No unexpected toxicities occurred with MMB. TEAEs were consistent with those reported previously in a myelofibrosis population [15, 16]. AEs consistent with JAK1/2 inhibition are anemia, thrombocytopenia, and neutropenia, which were observed in 68%, 20%, and 32% of patients, respectively, in this study. These AEs have also been observed in trials conducted in patients with myelofibrosis treated with MMB [15, 16] and with ruxolitinib [17, 18]. Peripheral neuropathy is known to be associated with JAK inhibition, and resulted in discontinuation of MMB in 2 patients (8%) in this study. Assessment of this AE is confounded by the fact that nab-paclitaxel is also associated with neuropathy, which may explain the higher incidence of neuropathy with MMB in PDAC patients (60%) than in myelofibrosis patients (10–44%) [17,18,19].

PK analysis was generally comparable to prior evaluations [16, 20]. Maximum momelotinib plasma concentrations were approximately 300 ng/mL (equal to 0.72 μmol/L).

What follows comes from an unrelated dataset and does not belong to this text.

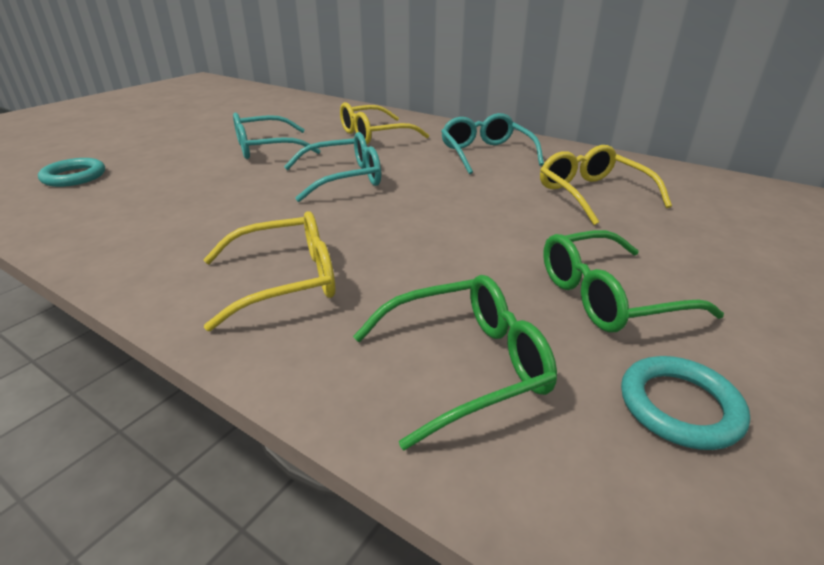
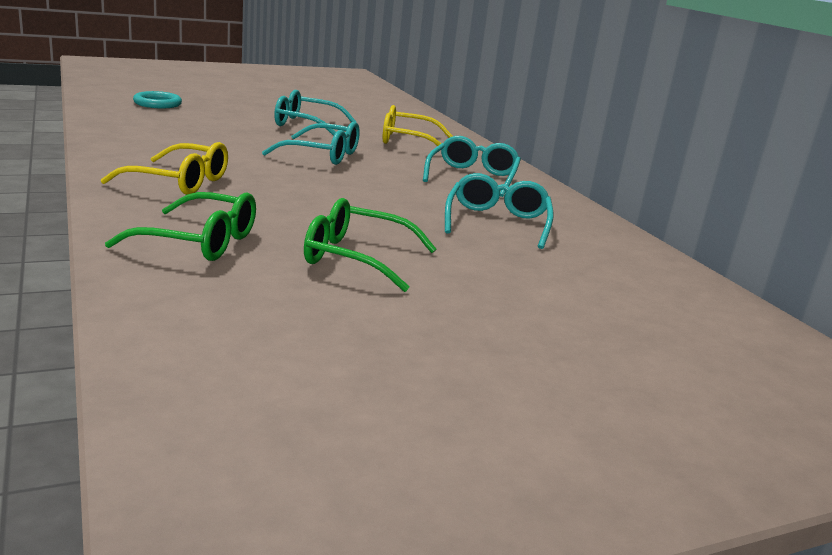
camera: 30 degrees right, 10 degrees down
(592, 194) = (497, 222): yellow glasses -> turquoise glasses
(679, 406) = (277, 298): turquoise ring -> none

Our estimates of transient maximal TBK1 inhibition in the EC70 range are insufficient to achieve clinically meaningful levels of TBK1 inhibition [21]. Tonic inhibition at significantly higher EC levels would theoretically be required for therapeutic efficacy.

Conclusion

Momelotinib is an investigational agent which is well tolerated in combination with gemcitabine and nab-paclitaxel for previously untreated PDAC. This study was stopped prior to entering the planned phase 3 portion of the trial because of limited efficacy in context of suboptimal dose/exposure of momelotinib for meaningful engagement of the target TBK1 and a similar lack of efficacy of JAK inhibition in other trials. The disappointing results in this study do not support further development of MMB as a component of first-line therapy in pancreatic cancer, but TBK1 remains a significant target of interest.